1. New Jersey’s freshwater wetlands program includes buffers in the definition of transition areas whereas EPA does not.


1. New Jersey has 15 chemicals for which we either have more stringent standards than EPA or we have a standard whereas EPA does not. For example, for MTBE, we have a standard whereas EPA does not. Also, for trichlorethylene, New Jerseyâ’s standard is 1 ppb, but the Federal standard is 5 ppb.

2. New Jersey has 13 drinking water standards that are more protective than Federal standards, and standards for 5 additional contaminants beyond those regulated at the Federal level.


1. New Jersey has regulations governing the construction of wastewater treatment and conveyance systems whereas EPA does not.

2. New Jersey permits all discharges to groundwater whereas EPA only permits underground injection and discharges at RCRA facilities.

3. The State law commonly known as the Clean Water Enforcement act (CWEA) has a number of provisions which are more stringent than the Federal Clean Water Act.
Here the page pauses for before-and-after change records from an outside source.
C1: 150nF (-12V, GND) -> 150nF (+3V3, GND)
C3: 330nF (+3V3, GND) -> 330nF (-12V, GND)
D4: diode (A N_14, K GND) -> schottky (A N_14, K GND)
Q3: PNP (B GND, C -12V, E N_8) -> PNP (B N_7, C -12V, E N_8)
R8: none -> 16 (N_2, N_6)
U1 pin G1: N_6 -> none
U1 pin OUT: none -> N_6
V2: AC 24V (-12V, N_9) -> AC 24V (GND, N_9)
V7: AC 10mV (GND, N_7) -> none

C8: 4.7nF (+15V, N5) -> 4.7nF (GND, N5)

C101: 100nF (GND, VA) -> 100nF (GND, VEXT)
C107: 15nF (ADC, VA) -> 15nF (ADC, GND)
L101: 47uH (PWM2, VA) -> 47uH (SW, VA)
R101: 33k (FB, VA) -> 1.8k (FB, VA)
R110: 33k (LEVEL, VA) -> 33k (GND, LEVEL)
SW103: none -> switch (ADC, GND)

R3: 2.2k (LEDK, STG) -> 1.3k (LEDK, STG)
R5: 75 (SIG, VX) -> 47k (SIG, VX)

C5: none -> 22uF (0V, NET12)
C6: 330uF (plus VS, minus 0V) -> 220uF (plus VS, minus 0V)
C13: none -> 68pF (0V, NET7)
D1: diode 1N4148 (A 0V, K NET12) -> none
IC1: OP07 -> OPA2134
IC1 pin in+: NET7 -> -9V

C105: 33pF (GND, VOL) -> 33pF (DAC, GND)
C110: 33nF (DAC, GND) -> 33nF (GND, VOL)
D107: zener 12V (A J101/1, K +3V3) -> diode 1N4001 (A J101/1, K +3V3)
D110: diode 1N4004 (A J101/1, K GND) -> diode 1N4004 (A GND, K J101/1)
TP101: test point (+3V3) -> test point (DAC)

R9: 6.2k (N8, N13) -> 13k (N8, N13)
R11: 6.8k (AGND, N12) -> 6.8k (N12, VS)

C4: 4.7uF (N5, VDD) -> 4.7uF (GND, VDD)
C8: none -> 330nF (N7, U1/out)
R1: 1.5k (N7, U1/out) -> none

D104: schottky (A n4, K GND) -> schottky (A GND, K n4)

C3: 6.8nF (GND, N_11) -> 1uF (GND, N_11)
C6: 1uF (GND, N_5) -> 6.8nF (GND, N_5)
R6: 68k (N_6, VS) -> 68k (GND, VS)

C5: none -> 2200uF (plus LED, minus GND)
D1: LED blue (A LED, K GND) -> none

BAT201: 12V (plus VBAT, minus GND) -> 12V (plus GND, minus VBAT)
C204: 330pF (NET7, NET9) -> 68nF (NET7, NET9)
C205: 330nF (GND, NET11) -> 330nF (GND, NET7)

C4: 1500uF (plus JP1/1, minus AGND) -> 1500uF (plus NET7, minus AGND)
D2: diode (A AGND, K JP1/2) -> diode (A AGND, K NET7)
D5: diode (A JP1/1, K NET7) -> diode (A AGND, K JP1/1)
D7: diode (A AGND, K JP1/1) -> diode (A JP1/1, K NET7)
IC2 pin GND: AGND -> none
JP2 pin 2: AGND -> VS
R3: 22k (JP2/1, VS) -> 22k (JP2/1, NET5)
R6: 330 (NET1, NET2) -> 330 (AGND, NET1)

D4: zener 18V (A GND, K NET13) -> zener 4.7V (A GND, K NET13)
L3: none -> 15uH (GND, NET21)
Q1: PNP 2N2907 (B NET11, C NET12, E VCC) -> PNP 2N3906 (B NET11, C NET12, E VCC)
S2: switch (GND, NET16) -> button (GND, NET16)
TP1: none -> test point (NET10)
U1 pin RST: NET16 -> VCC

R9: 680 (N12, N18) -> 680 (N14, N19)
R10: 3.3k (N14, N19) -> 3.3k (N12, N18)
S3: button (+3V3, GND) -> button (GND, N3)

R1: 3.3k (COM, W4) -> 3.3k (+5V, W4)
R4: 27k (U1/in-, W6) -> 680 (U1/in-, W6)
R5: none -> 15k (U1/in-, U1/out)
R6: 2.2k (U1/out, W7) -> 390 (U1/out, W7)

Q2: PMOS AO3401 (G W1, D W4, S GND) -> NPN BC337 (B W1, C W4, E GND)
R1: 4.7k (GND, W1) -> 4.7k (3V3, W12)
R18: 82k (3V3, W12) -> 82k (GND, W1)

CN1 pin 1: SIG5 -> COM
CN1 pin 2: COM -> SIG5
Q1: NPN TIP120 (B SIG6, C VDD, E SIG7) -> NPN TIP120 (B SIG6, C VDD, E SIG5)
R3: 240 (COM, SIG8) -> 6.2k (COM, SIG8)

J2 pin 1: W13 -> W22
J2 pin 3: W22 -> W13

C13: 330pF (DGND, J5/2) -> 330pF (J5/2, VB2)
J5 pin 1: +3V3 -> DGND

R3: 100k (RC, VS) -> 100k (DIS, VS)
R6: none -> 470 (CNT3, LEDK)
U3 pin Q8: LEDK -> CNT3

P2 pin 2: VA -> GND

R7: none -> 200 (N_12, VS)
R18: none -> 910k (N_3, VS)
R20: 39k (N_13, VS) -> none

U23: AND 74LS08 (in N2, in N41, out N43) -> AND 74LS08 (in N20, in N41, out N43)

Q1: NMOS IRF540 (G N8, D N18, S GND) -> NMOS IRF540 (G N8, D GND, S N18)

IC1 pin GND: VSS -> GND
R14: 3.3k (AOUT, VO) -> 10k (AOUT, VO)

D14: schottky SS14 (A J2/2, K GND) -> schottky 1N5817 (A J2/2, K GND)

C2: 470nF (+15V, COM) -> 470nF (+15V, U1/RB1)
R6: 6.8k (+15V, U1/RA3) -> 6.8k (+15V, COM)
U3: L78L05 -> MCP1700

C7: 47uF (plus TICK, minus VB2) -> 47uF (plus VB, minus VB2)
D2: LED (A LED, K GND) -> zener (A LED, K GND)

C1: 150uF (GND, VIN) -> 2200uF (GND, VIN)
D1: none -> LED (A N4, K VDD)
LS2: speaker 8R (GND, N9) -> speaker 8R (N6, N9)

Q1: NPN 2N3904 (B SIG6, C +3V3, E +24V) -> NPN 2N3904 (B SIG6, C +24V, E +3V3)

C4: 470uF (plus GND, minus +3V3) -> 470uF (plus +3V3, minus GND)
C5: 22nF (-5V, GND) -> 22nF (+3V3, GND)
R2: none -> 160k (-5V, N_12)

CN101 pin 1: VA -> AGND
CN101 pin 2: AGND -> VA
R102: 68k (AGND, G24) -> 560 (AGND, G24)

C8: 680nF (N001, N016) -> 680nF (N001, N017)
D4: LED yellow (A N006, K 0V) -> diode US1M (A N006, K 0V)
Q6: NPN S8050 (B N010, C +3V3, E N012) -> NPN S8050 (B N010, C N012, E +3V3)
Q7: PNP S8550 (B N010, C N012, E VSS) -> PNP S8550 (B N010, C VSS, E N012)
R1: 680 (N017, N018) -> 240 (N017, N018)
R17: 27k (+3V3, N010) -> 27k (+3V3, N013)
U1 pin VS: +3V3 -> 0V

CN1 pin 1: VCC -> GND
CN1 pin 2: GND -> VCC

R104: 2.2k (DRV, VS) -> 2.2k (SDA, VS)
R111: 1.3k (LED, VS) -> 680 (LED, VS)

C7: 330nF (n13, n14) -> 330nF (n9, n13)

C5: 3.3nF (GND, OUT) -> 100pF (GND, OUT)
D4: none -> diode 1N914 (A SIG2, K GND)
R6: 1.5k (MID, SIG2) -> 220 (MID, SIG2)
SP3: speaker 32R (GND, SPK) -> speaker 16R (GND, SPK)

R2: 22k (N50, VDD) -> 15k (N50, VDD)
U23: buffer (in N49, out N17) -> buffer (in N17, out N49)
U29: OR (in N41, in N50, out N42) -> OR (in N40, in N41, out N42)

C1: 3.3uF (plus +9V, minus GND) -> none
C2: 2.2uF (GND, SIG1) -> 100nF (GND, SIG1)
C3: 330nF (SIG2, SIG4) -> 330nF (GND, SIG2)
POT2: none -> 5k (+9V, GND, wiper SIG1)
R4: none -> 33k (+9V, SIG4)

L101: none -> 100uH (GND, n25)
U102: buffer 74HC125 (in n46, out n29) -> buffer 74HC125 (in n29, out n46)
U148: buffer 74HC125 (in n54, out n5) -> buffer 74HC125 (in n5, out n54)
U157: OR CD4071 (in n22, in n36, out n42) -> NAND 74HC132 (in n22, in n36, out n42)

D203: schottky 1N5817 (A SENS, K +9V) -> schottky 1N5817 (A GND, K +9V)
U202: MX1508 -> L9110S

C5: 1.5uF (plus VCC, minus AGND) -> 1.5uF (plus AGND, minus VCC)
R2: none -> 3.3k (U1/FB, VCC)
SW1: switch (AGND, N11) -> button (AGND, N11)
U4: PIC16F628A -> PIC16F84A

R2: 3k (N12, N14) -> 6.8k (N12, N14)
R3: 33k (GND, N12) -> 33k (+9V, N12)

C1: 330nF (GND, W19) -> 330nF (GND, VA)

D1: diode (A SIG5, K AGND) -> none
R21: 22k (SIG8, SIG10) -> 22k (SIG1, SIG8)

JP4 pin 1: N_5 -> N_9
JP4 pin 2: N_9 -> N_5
In particular, the CWEA requires the Department or Delegated Local Agency to impose mandatory penalties for monitoring omissions or effluent violations that are serious violations or that cause the violator to become a significant non-complier.


The following pesticide initiatives/rules go beyond EPA programs and requirements Requirements for notification of the public prior to applications of pesticides so the public may take precautions to minimize exposure if deemed necessary.

1. Require commercial applicators to be licensed and certified (take exams) prior to using any pesticides, not just the more hazardous restricted use pesticides, as an additional protective measure. Require annual refresher training for agricultural workers.

2. Rules on applications conducted in schools in order to be protective of children, who are a vulnerable population.

3. Extensive regulations to prevent contamination, risk and exposure in homes and public buildings during structural pest control applications.

4. Regulate an additional industry sector of dealers of restricted use pesticides through licensing and record keeping requirements.

5. Require permits for aquatic pesticide applications and mosquito control applications to prevent pesticide misapplications and contamination in bodies of water and hazardous exposure during large-scale community spray programs.


1. New Jersey’s discharge prevention program is more stringent than the Federal requirements in that the State program covers a vast array of chemicals as well as petroleum and petroleum products. In addition, all plans required to be developed under New Jersey rules must be submitted to NJDEP for approval, while Federal plans are only required to be submitted for facilities with over one million gallons of storage or facilities that have a discharge. The State program inspects all regulated facilities once a year, and also inspects some non-regulated facilities whereas the Federal program inspects only a fraction of the regulated universe.

2. New Jersey’s TCPA (Toxic Catastrophe Prevention Act) program is more stringent than the Federal program as follows: more covered chemicals; lower thresholds for some chemicals; more reporting requirements; and more inspections per year. Also, the State program requires a risk reduction effort after a hazard analysis is performed.

3. New Jersey’s RTK chemical inventory reporting program is more stringent than the Federal program in that employers must report regulated chemicals at a 500 pound threshold rather than the 10,000 pound Federal threshold. The State’s environmental release reporting program requires reporting at 10,000 pounds rather than the Federal 25,000 pounds. Also, the State program includes materials accounting where the Federal program does not.